Обратно ехали по темному и, как теперь казалось Тыковлеву, удивительно неинтересному и неприглядному Берлину. Уставившись в окно, Саша почти не слушал болтовню Светки с Банкиным, пояснения Марата по поводу берлинских достопримечательностей. В голове билась одна и та же мысль: “Что же все-таки слышал Борька? Откуда вдруг взялся этот чертов Синицын? Зачем его понесло в этот проклятый Западный Берлин? Чего он, дурак, там забыл? За месяц, за неделю до назначения на работу в ЦК КПСС? Это же надо додуматься променять такую возможность устроиться в жизни на какой-то киносеанс и кружку пива! И добро бы люди были полезные! Да он этих Бодрецовых в жизни больше не увидит. На кой черт сдались. И Банкин этот! Который раз думаешь, что отделался от него навсегда, а он опять тут как тут”.

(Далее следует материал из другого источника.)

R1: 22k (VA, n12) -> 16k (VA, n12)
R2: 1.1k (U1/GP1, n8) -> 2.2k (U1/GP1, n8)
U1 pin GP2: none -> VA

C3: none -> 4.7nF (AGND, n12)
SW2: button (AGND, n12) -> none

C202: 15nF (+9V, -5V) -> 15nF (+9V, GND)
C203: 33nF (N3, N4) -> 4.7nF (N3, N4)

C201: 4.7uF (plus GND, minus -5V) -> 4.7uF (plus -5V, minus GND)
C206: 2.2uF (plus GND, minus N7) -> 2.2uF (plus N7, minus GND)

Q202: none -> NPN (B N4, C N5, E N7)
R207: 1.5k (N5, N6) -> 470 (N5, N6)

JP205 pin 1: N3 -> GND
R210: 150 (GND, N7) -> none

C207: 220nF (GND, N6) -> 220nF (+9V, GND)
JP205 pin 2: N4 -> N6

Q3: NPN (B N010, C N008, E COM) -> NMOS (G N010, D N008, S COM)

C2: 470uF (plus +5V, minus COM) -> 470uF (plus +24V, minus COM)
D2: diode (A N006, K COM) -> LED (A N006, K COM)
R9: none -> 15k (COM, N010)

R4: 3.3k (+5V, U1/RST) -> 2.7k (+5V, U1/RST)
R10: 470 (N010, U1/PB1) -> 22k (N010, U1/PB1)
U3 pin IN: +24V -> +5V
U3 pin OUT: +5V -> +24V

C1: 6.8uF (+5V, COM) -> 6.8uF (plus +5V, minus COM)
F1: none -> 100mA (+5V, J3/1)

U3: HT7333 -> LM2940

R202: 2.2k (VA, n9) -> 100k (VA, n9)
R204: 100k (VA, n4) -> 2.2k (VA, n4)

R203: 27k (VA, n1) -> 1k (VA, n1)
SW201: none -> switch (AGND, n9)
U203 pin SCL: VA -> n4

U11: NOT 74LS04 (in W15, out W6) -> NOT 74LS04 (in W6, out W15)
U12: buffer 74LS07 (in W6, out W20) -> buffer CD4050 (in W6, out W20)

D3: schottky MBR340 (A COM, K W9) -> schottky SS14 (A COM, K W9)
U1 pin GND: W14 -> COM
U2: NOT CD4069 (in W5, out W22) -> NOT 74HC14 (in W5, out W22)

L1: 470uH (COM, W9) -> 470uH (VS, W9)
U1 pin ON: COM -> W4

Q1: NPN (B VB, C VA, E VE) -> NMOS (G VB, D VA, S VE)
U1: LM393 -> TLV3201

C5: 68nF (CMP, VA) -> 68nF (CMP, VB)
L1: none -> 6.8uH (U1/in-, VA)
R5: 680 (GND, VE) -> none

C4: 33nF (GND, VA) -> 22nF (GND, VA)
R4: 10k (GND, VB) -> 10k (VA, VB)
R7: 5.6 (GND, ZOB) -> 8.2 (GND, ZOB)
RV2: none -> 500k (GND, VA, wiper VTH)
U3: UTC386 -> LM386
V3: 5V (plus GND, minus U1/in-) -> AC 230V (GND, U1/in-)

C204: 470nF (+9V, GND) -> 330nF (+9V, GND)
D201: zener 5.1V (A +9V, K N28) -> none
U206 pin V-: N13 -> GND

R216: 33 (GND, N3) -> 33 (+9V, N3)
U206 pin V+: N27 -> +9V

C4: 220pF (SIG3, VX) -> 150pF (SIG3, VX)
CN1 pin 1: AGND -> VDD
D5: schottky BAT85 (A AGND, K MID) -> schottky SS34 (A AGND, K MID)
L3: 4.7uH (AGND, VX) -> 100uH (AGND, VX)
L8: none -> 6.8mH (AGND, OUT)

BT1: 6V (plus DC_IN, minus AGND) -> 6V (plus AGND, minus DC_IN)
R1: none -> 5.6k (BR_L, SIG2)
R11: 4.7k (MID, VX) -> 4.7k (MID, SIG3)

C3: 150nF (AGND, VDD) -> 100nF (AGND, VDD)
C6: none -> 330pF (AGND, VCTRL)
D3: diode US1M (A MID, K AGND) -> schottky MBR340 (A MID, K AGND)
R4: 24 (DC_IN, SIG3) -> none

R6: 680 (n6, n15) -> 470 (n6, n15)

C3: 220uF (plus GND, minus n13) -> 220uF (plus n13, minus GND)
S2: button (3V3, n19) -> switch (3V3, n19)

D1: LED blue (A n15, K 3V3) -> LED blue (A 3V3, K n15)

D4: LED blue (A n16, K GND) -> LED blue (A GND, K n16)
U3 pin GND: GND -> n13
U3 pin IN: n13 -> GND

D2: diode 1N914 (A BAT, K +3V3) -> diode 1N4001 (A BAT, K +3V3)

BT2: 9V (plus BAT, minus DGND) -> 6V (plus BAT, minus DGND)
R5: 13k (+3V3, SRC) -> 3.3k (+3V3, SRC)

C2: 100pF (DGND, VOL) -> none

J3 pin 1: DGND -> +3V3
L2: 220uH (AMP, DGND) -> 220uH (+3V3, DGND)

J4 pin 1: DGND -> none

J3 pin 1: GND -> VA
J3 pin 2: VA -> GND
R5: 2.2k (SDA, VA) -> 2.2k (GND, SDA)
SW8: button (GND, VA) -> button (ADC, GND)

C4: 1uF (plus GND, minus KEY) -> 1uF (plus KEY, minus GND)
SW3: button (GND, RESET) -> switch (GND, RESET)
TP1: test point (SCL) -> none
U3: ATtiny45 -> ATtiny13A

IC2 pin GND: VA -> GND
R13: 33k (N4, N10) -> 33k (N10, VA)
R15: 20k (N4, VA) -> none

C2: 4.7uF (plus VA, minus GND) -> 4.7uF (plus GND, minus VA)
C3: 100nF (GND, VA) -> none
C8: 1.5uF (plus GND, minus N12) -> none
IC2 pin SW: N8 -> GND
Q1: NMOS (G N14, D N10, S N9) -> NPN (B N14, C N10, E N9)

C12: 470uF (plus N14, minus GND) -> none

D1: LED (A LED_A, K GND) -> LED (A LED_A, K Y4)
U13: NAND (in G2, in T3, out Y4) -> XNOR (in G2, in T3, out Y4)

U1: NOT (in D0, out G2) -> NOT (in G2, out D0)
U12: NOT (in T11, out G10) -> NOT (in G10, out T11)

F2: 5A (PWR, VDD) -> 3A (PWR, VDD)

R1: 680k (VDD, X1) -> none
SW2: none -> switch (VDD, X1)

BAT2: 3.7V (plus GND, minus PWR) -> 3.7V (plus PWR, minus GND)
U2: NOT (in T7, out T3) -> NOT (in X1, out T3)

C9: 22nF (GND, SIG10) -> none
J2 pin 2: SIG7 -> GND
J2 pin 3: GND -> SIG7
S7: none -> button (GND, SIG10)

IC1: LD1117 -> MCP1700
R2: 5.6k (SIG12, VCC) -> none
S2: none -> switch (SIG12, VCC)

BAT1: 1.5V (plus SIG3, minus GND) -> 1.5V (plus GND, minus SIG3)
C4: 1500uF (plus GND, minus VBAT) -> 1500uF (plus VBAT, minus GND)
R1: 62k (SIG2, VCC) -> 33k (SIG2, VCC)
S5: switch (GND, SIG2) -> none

— Незачем нам было ездить в этот Западный Берлин, — неожиданно для себя вдруг вымолвил Тыковлев, прервав пояснения Марата. — Чего увидели? Да ничего. Витрины, а загляни за витрины — одна пустота, и прежде всего пустота духовная. У них нет будущего. Они сыты и довольны, но им нечего ждать нового. И от них никто ничего нового не ждет. От нас ждут. От них нет.
— Гниют они, разлагаются, — подхватил Марат, — но с очень приятным запахом.
— А ты не ёрничай, — оборвал его Тыковлев. — Забыл, кому служишь?
“Отмазывайся, отмазывайся, — подумал про себя Бодрецов. — Знаю я все. Сначала возьмешь за ради Христа на Запад. Хоть глазком взглянуть. Потом все витрины подряд языком оближете, штаны на порнофильме спустите, валидол от волнения примете. Зато на обратном пути, на всякий случай, свое полное несогласие и отвращение выразите. Носители идеи, мать вашу...”
Но ничего не ответил. Только согласно кивнул головой. В машине воцарилось мертвое молчание.